How To Achieve Energy Saving???

30% savings are available through existing EE solutions, but to really understand where these opportunities are, let’s understand first the main differences between Passive and Active EE.

Passive EE is regarded as the installation of countermeasures against thermal losses, the use of low consumption equipment and so forth. Active Energy Efficiency is defined as effecting permanent change through measurement, monitoring and control of energy usage. It is vital, but insufficient, to make use of energy saving equipment and devices such as low energy lighting. Without proper control, these measures often merely militate against energy losses rather than make a real reduction in energy consumed and in the way it is used.

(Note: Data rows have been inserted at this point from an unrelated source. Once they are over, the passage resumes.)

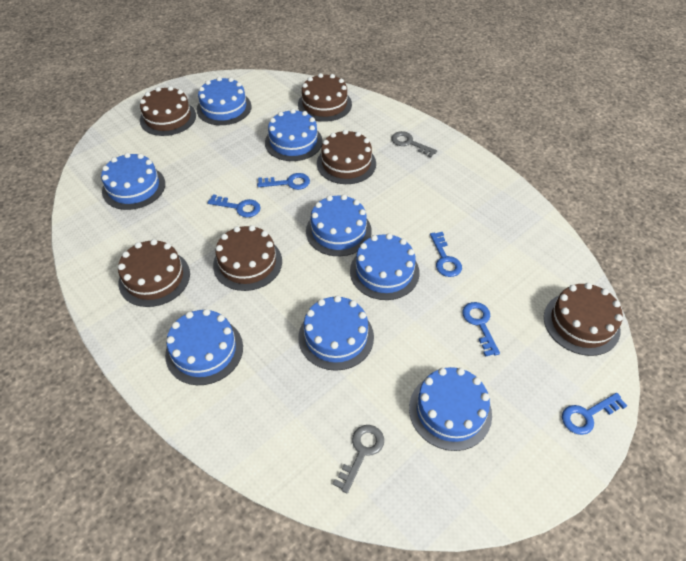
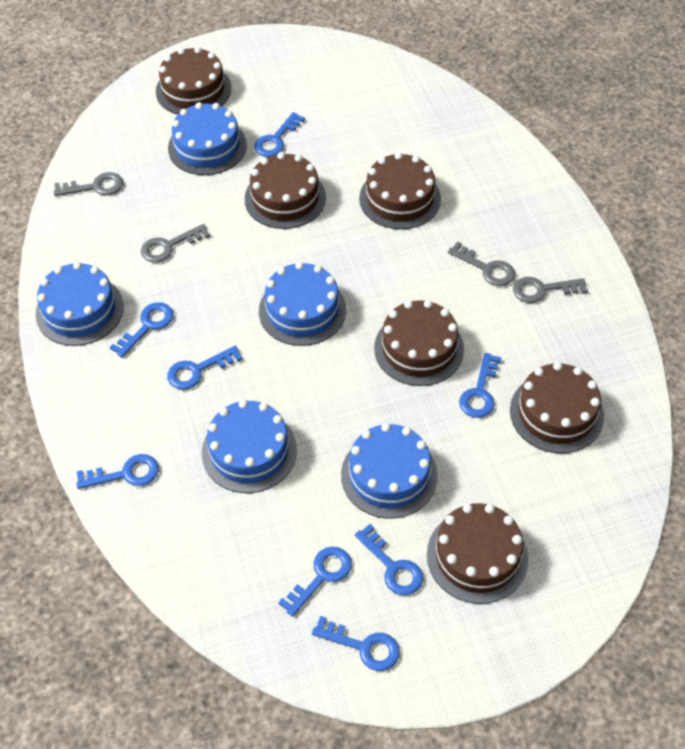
blue cake: 8 -> 5
blue key: 5 -> 8
grey key: 2 -> 4

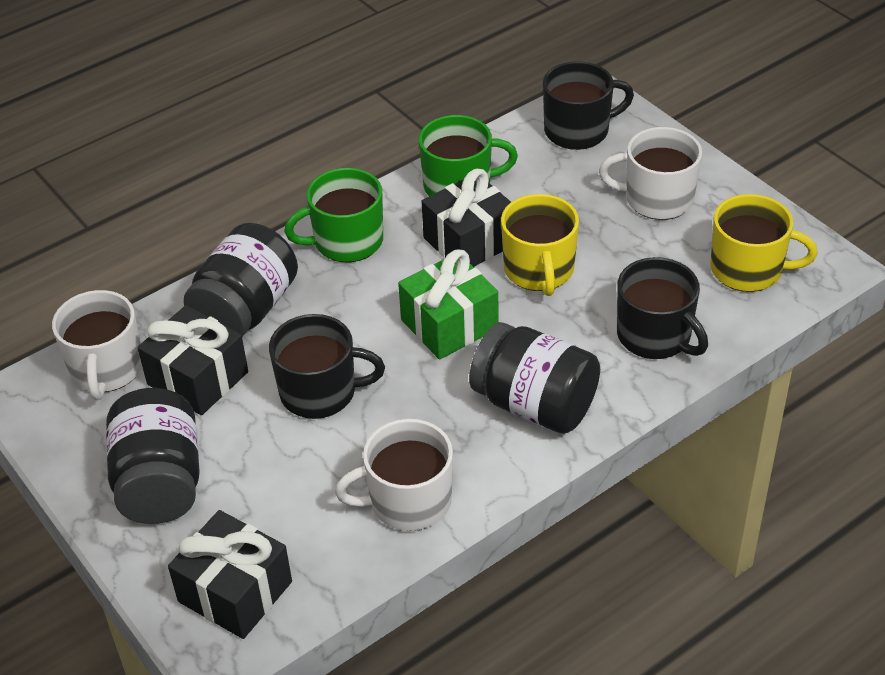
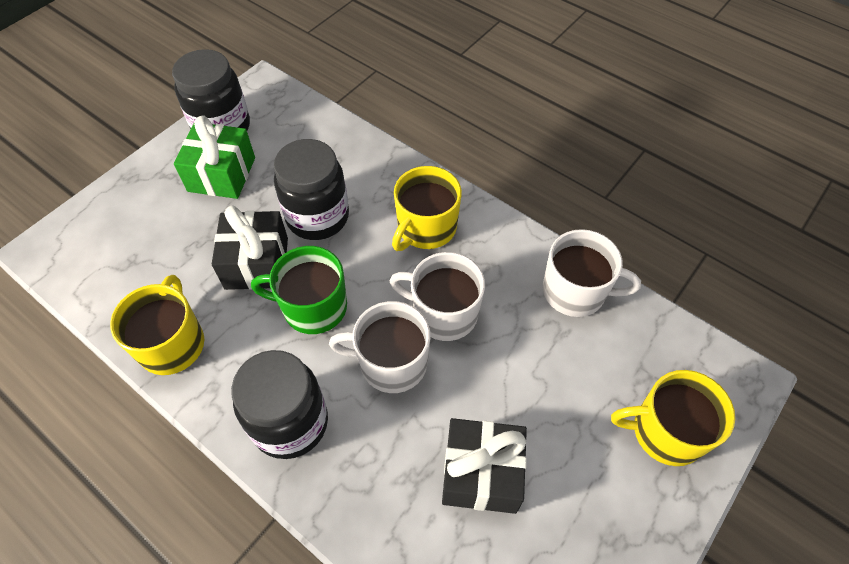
black gift: 3 -> 2
black mug: 3 -> 0
green mug: 2 -> 1
yellow mug: 2 -> 3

Everything that consumes power – from direct electricity consumption through lighting, heating and most significantly electric motors, but also in HVAC control, boiler control and so forth – must be addressed actively if sustained gains are to be made. This includes changing the culture and mindsets of groups of individuals, resulting in behavioural shifts at work and at home, but clearly, this need is reduced by greater use of technical controls.
- 10 to 15% savings are achievable through passive EE measures such as installing low consumption devices, insulating building, etc.
- 5 to 15% can be achieved through such as optimizing usage of installation and devices, turn off devices when not needed, regulating motors or heating at the optimized level…
- Up to 40% of the potential savings for a motor system are realized by the Drive & Automation
- Up to 30% of the potential for savings in a building lighting system can be realized via the lighting control system
- And a further 2 to 8% can also be achieved through active EE measures such as putting in place a permanent monitoring and improvement program

But savings can be lost quickly if there is:
- Unplanned, unmanaged shutdowns of equipment and processes
- Lack of automation and regulation (motors, heating)
- No continuity of behaviors

Energy Efficiency is not different form other disciplines and we take a very rational approach to it, very similar to the 6Sigma DMAIC (Define, Measure, Analyze, Improve and Control) approach.

As always, the first thing that we need to do is to measure in order to understand where are the main consumptions, what is the consumption pattern, etc. This initial measurement, together with some benchmarking information, will allow us see howgood or bad we are doing, to define the main improvement axis and an estimation of what can be expected in terms of gains. We can not improve what we can not measure.

Then, we need to fix the basics or what is called passive EE. Change old enduse devices by Low consumption ones (bulbs, motors, etc), Improve the Insulation of your installations, and assure power quality reliability in order to be able to work in a stable environment where the gains are going to sustainable over time. After that, we are ready to enter into the automation phase or Active Energy efficiency. As already highlighted, everything that consumes power must be addressed actively if sustained gains are to be made.

Active Energy Efficiency can be achieved not only when energy saving devices and equipment are installed, but with all kind of end-use devices. It is this aspect of control that is critical to achieving the maximum efficiency. As an example, consider a low consumption bulb that is left on in an empty room. All that is achieved is that less energy is wasted compared to using an ordinary bulb, but energy is still wasted!

Responsible equipment manufacturers are continually developing more efficient products. However, while for the most part the efficiency of the equipment is a fair representation of its energy saving potential - say, in the example of a domestic washing machine or refrigerator - it is not always the case in industrial and commercial equipment. In many cases the overall energy performance of the system is what really counts. Put simply, if an energy saving device is left permanently on stand-by it can be less efficient than a higher consuming device that is always switched off when not in use.

Summarizing, managing energy is the key to maximizing its usefulness and economizing on its waste. While there are increasing numbers of products that are now more energy efficient than their predecessors, controlling switching or reducing settings of variables such as temperature or speed, makes the greatest impact.